To Love Husband and Children (Part 4 – Titus 2:3-5)

December 23, 2025

With the passing of my mother, I am now the “older” generation in my family. I am exploring my new role as an older woman by digging further into what St. Paul wrote to Titus about the conduct and responsibility of older women.

Similarly, exhort the older women to be reverent in their behavior, not to be slanderous or slaves of drink, and eager to teach what is good. They can then instruct the younger women to love their husbands and their childrento be self-controlled and chaste, to be diligent homemakers, to be agreeable, and to respect the authority of their husbands so that the word of God may not be derided. (Titus 2:3-5 NCB)

In the United States of America, we place a high value on marrying for love. It is very romantic. However, we are not so far removed from arranged marriages or marriages for convenience that were common in the USA up until the late 1800s. Until that time, a marriage for convenience was considered a survival strategy. Nowadays we view arranged marriages as abuse of young women and girls, and that does certainly happen. But sadly, marrying for love doesn’t prevent spousal abuse either. 

Even in an arranged marriage, romance wasn’t completely dead. The husband and wife expected and hoped that romantic love and friendship would come along later. And this leads us to St Paul’s statement that older women need to teach young women to love their husbands and children. We all know Romantic love doesn’t have a great track record of solid loving relationships. With the divorce rate of 40-50% in the USA, instruction on how to love your husband and children is still valuable. Being one of those divorce statistics myself, I could have used some wise counsel, and I should have asked for guidance long before my first marriage reached the breaking point. 

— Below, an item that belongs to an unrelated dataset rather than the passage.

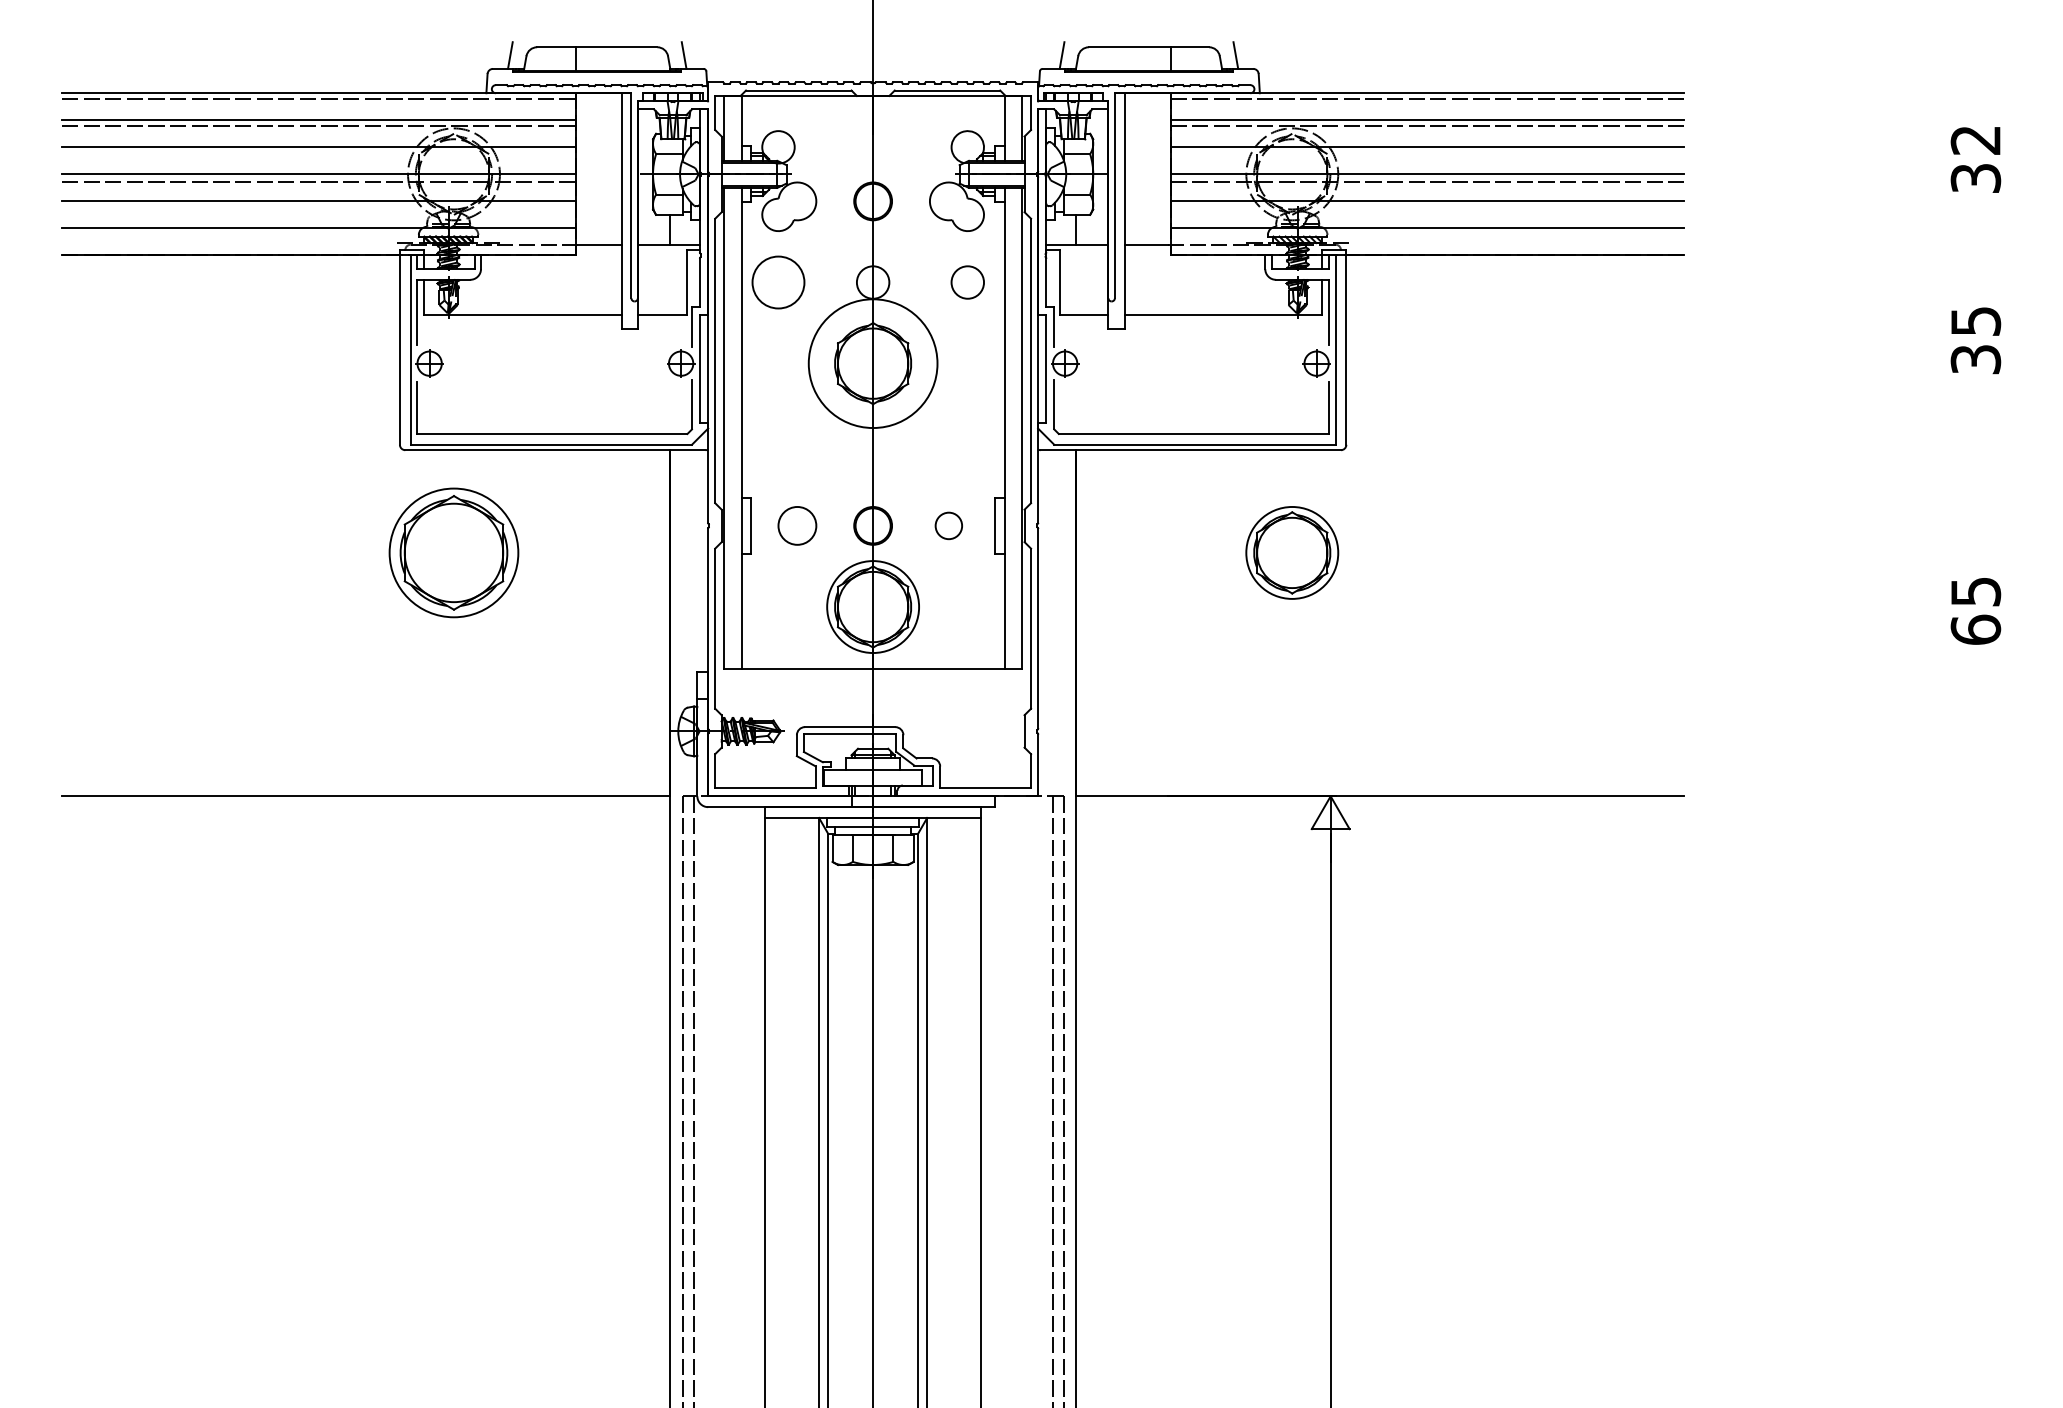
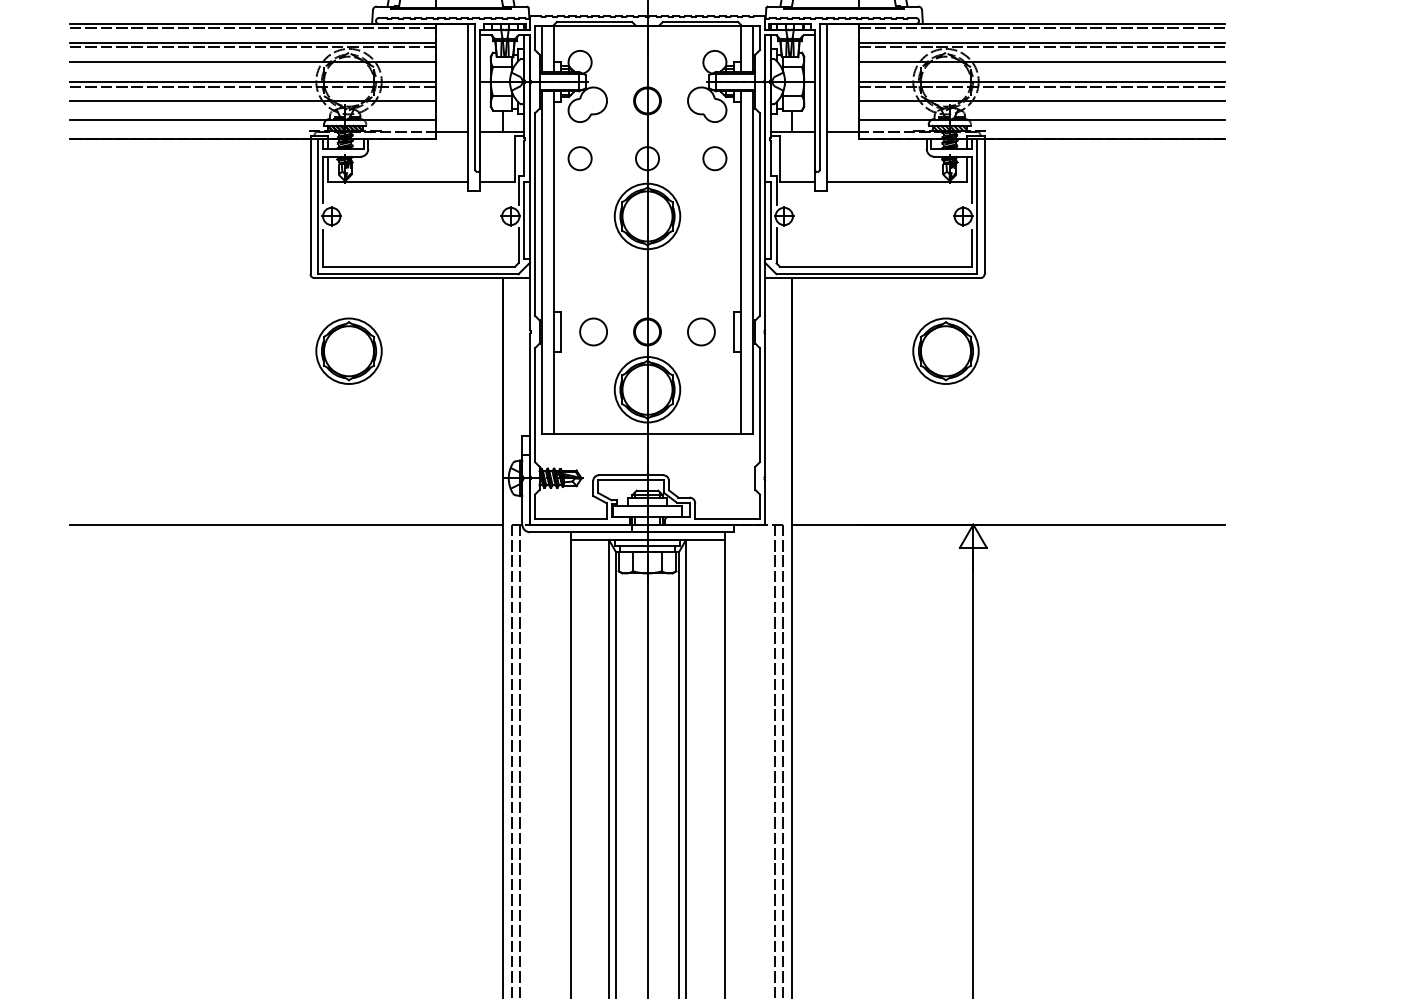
circle: (778, 282) -> (580, 158), size x0.62
circle: (873, 363) -> (647, 216), size x0.71
circle: (948, 525) -> (701, 331), size x1.43
part: (453, 552) -> (348, 350), size x0.71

Early fireworks of romantic love do not last, so let’s dig deeper into scriptures to find the kind of love that does last. If we, as older women, are blessed enough to experience a lasting love ourselves, we can counsel others. The highest type of lasting love is Agape love. It is the love that God has for us and the love that flows through us if we are Christians. The Bible says in 1 John 4:16 that God is love; and he that dwelleth in love dwelleth in God, and God in him. When we became Christians, the God who is love comes to live in our hearts. We have God’s love inside us. This is important because that love of God flowing through us is available for us to use to love our husbands and children.

No man has at any time [yet] seen God. But if we love one another, God abides (lives and remains) in us and His love (that love which is essentially His) is brought to completion (to its full maturity, runs its full course, is perfected) in us! (1 John 4:12 AMPC)

1 Corinthians 13:4-7 describes how love acts. Even when we don’t feel like being loving, this is how we are to act. Fortunately, we have God’s love flowing through our own spirits and we can tap into that love, rather then trying to generate it all on our own!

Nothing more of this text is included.